The result was a truly bespoke website reflecting the pace, clarity and confidence we present in our service offering. We have also received fantastic support after launch such as tips on WordPress editing of the site and blogging content – which means we have a dynamic site.

Heather Cunningham

Managing Director, Harold Sharp

Helping ambitious accountants with their brand strategy is part and parcel of what we do. That’s precisely what we did with Harold Sharp – a firm that provides expert advice to owner-managed businesses and property asset managers in Manchester and the North West.

When PracticeWeb first started working with them, their existing website wasn’t performing to the standard they wanted, and it wasn’t speaking to the clients they wanted to target.

We worked with them to develop a brand strategy, including buyer personas, brand personality and brand architecture. This became the foundation for three new websites.

I spoke to account director Alex Tucker about working with Harold Sharp.

How did the project start?

Harold Sharp originally signed up for brand strategy, marketing strategy and a new website design.

They’d recently had some brand design done by another agency and it was aesthetically very good but the website design they had off the back of it wasn’t performing.

It wasn’t converting visitors to sales or ranking on search for the things it should have been. The content was thin and the messaging didn’t appeal to their core clients. Basically, it wasn’t bringing them business.

And they had a second website called Flow Online Accounting for their cloud accounting service but they weren’t sure how to market it.

How did you help them?

Our first step was a brand strategy workshop in which we worked through Harold Sharp’s business, marketing and brand goals.

We looked at who their most important clients were – local SMEs, cloud-savvy entrepreneurs and property asset managers – and created buyer personas for each of them.

From there, we looked at the assets Harold Sharp already had and began to work out a new brand architecture. It had to tie together the different parts of their brand and give the right message to each group of clients they wanted to work with.

What came out of the workshop?

We identified three distinct parts of the brand: Harold Sharp, Flow, and a new sub-brand for property asset managers, Proptech.

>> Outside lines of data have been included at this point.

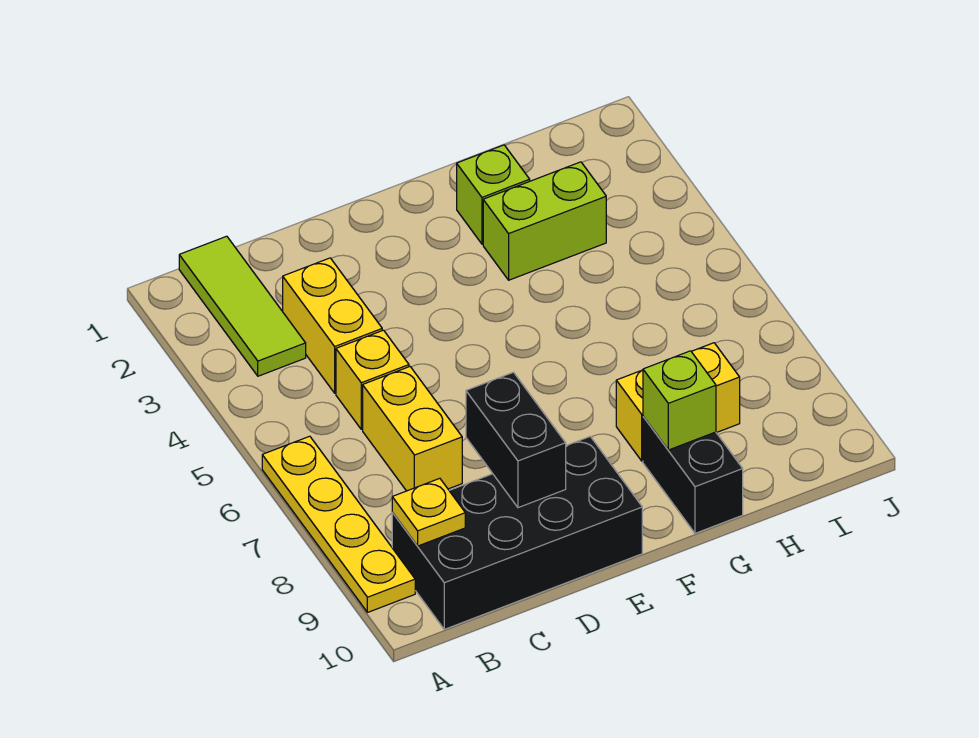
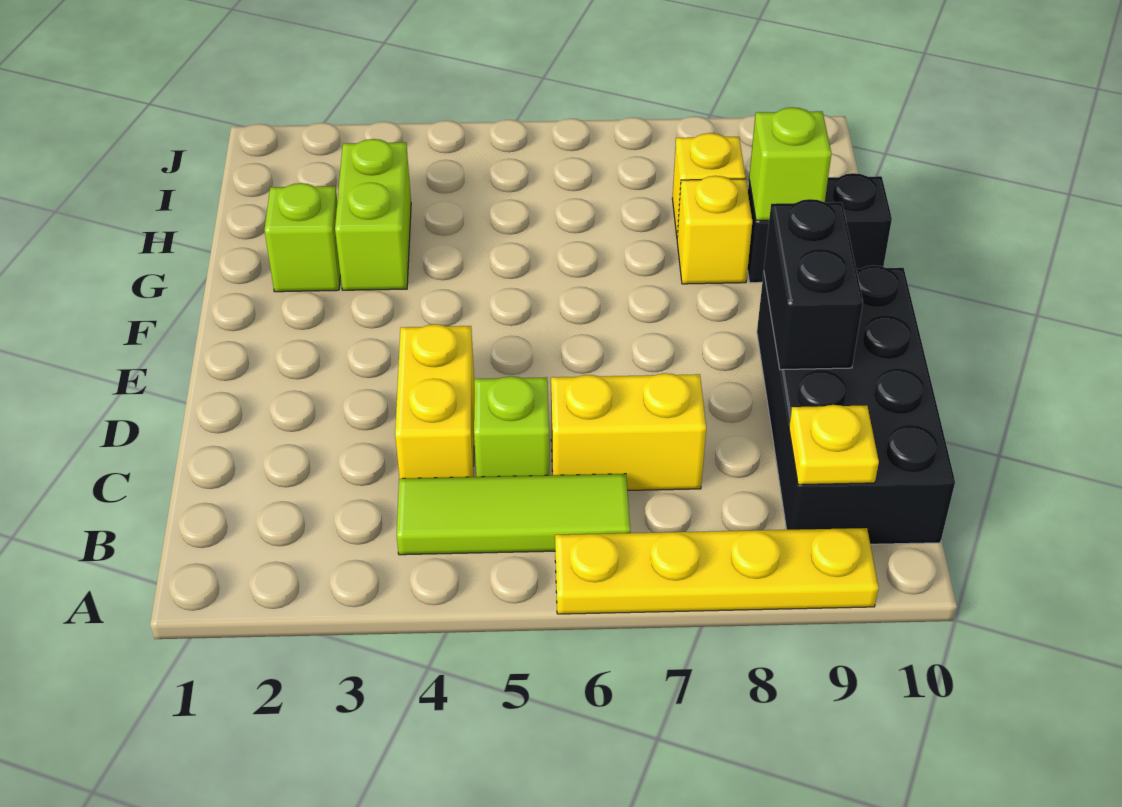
lime tile B1:B3 level 1 -> lime tile B4:B6 level 1
yellow brick C3:C4 level 1 -> yellow brick C4:D4 level 1
yellow brick C5 level 1 -> lime brick C5 level 1
black brick D8:D9 level 2 -> black brick D9:E9 level 2

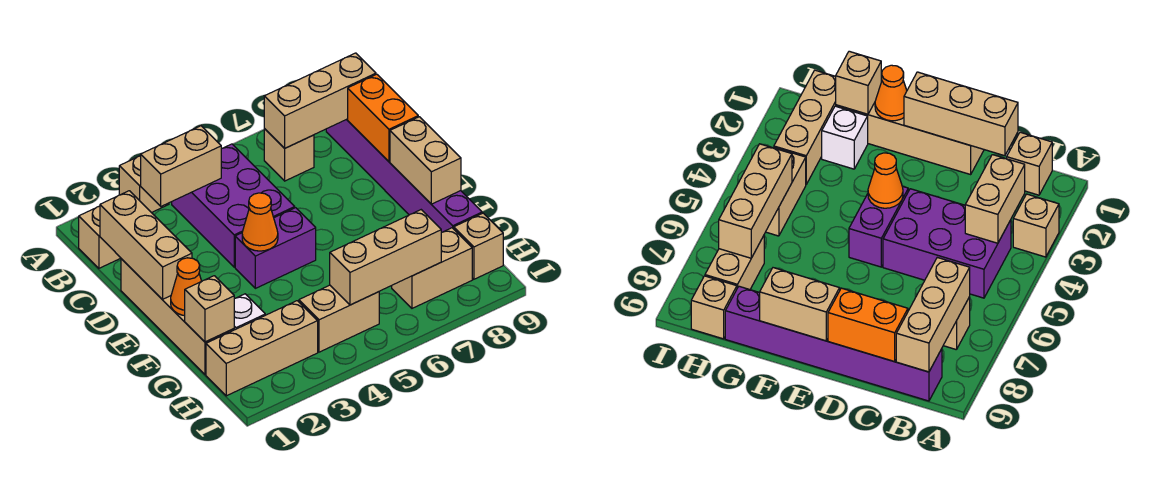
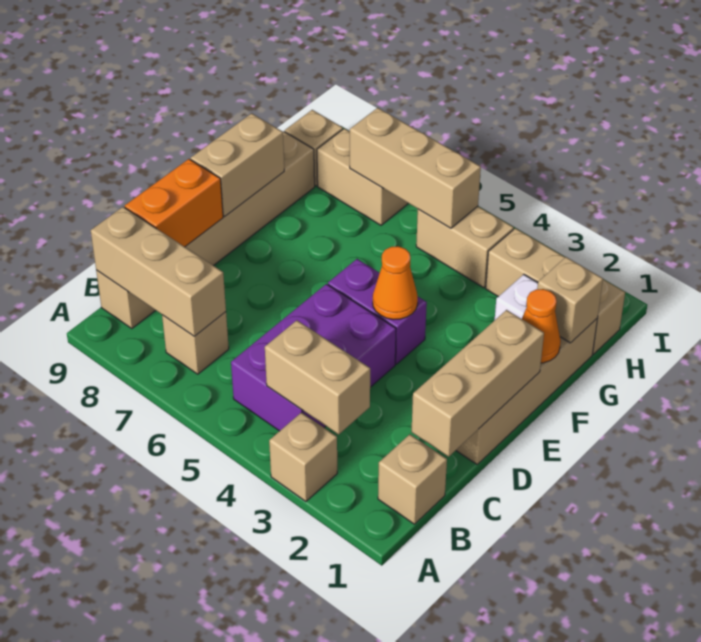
purple brick B9:G9 level 1 -> tan brick B9:G9 level 1

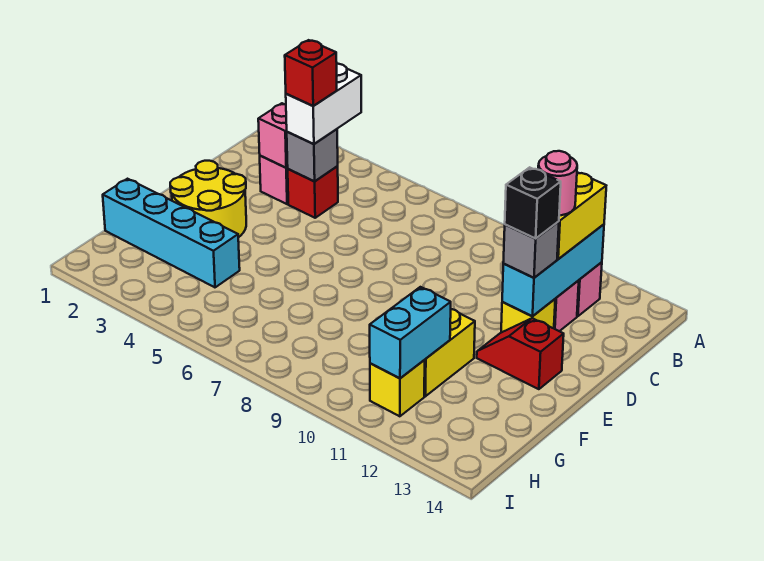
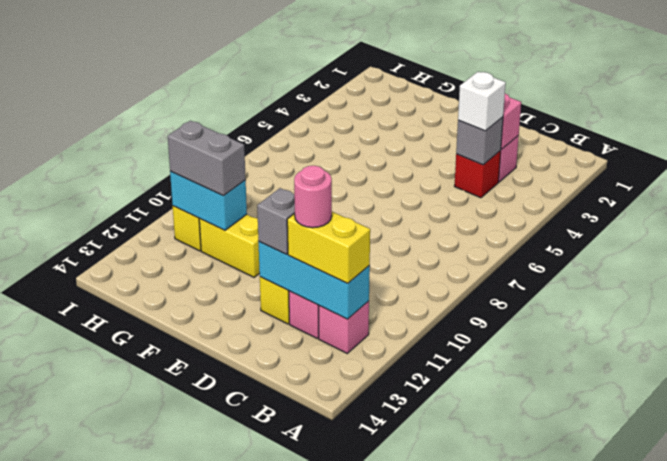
white brick B4:C4 level 3 -> white brick C4 level 3
red brick C4 level 4 -> none
black brick D12 level 4 -> none
yellow round brick E2:F3 level 1 -> none
red slope E12:E13 level 1 top 13 -> none
cyan brick G1:G4 level 1 -> none
none -> grey brick G11:H11 level 3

Harold Sharp web design example

Within this brand architecture, Harold Sharp forms the parent brand, with Flow and Proptech as sub-brands beneath it. Both sub-brands are aligned with the look and feel of Harold Sharp, allowing them to target different audiences while maintaining a consistent identity.

Based on the personality of the firm and the needs of their ideal clients, we determined their overarching brand purpose and message:

Harold Sharp gives business owners the clarity and space they need to realise their big idea.

To make sure we had the right brand architecture we undertook research to test this brand message with all three of Harold Sharp’s target audiences.

Then, building on this central message, we built up objectives for each of the three websites and set out how they would position the firm in their respective markets.

Proptech accountants

Why did you decide on the third brand, for property asset managers?

As a target client, this group is very distinct from SMEs and entrepreneurs. Their requirements and the language they use is so different that it just wouldn’t make sense to put them all in one group.

Where startup businesses tend to be relatively information-hungry, property asset managers are generally profit-focused and time-pressed. They don’t need explainers or discussion – they want direct, technical information that they can use.

What was the next step?

From there, we produced a content strategy. We built messaging up from the core brand assets we’d worked with them on, to identify key topics, themes, content solutions for each audience.

That flowed into the project brief for their website design and build, combining the visual assets they already had with the non-visual brand assets we worked with them to produce.

We’ll also be providing ongoing support for search engine optimisation.

Harold Sharp and Proptech are now live, and Flow is currently in production.